In an increasingly tough jobs market, Bradford’s housing associations are teaming up to help get people into work.

From providing work experience for jobseekers to business mentoring for would-be entrepreneurs, the district’s social landlords are helping jobless people from their estates – and across the rest of the district – as they struggle to find employment.

Rob Warm, of the National Housing Federation, said Bradford’s housing associations were setting an example to the rest of the country by working together to get people into jobs.

He particularly praised schemes in which jobless tenants were given work looking after the homes on their estates.

One project, run jointly by Accent and Incommunities, seeks out tenants who are looking to become self-employed cleaners and are willing to provide a reliable service for some of their landlords’ properties.

In the scheme, called Locally Grown, these tenants are then given help and advice on how to set up a business and how it could affect their benefits, if they claim them.

Through another scheme, Incommunities’ Open Field project, enterprise coaches have helped more than 100 people set up their own businesses.

Mr Warm, Yorkshire lead manager for the National Housing Federation, said such projects were a “win win” situation, as social landlords saved money by getting work done locally and tenants were given a stable income.

As well as helping their own tenants find regular work, local housing providers are also creating jobs for the wider district.

Both Incommunities and Accent run their own apprenticeship schemes, in which people can learn trades from joinery to gas plumbing.

Mr Warm said projects like these set people up with skills for life.

He said: “If you speak to young people in Bradford, there will be a huge number who would like a career in construction, or a trade.
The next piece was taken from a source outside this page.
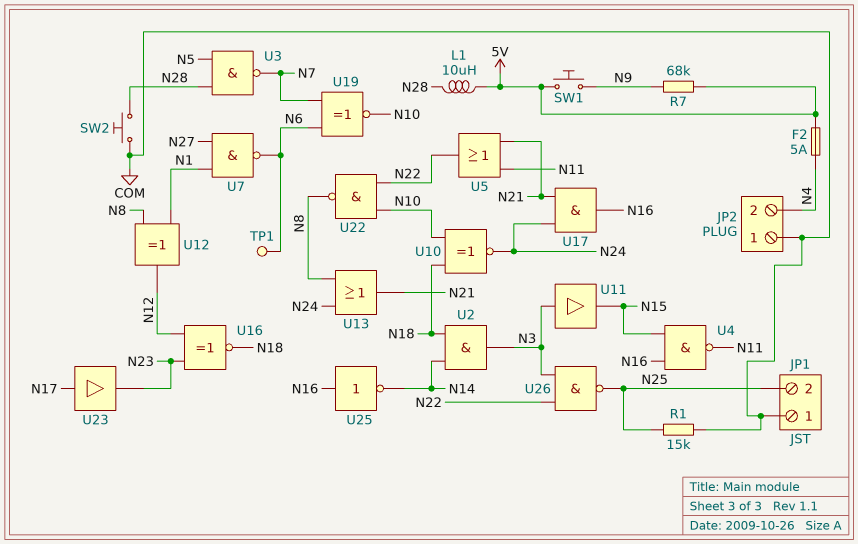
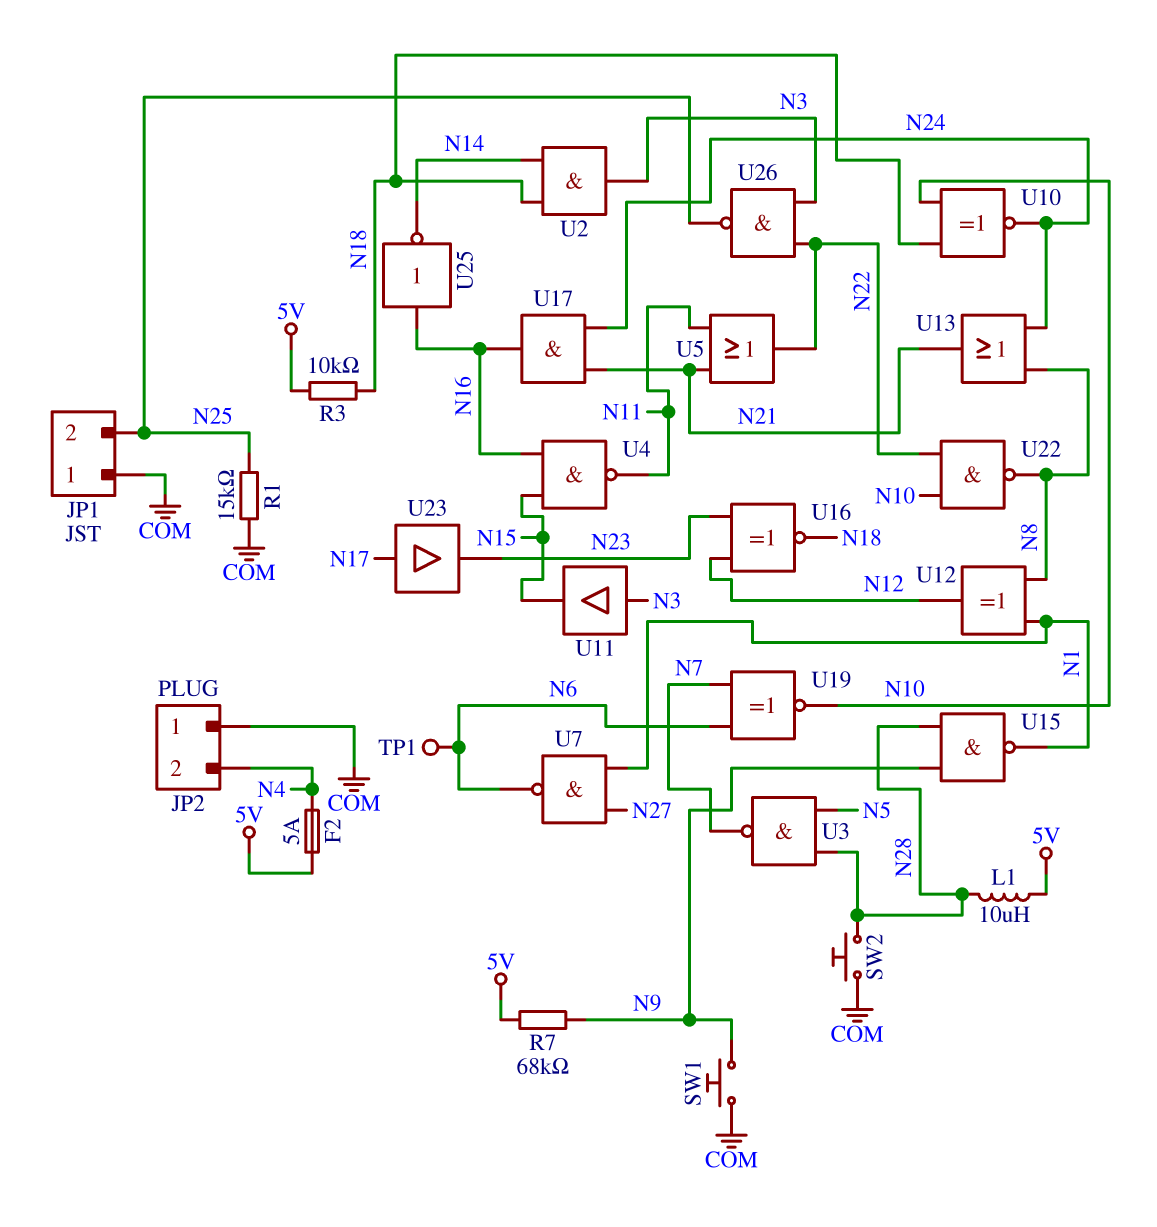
R3: none -> 10k (5V, N18)
SW1: button (5V, N9) -> button (COM, N9)
U15: none -> NAND (in N9, in N28, out N1)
These young people will be equipped to do a job for the rest of their lives.”

Nusayba Sulaymaan was one of the lucky few who secured an apprenticeship with Incommunities, after three separate interviews for the role.

She was unemployed before she began her four-year plumbing apprenticeship in 2008, aged 19.

She said: “You are earning by learning. They were paying me to learn, that was the benefit of it – and meeting all these wonderful people.

“It was hard, don’t get me wrong, but they say growth comes from pain, don’t they?

“I qualified in August and I’m now working for Incommunities’ day-to-day repairs team. Every job is different, never mind every day.

“It’s given me loads of friends, it’s given me confidence and it’s given me a career I can fall back on.

“I would recommend it to every young person going, simply because they are not going to lose anything for doing it. They have so much to gain. It’s a career for life, for men and women.”

Miss Sulaymaan said while she got on well with her mainly-male team, she would like to see more women entering the construction sector.

She said: “It would be nice to see more, because you could really help each other.”

And despite now being a qualified plumber, the training isn’t over for Miss Sulaymaan, who is now studying gas appliances.

She said: “I want to stay with Incommunities as a plumber for now. I’m completing my gas studies soon and I’m going to go on to the gas servicing side, then who knows?”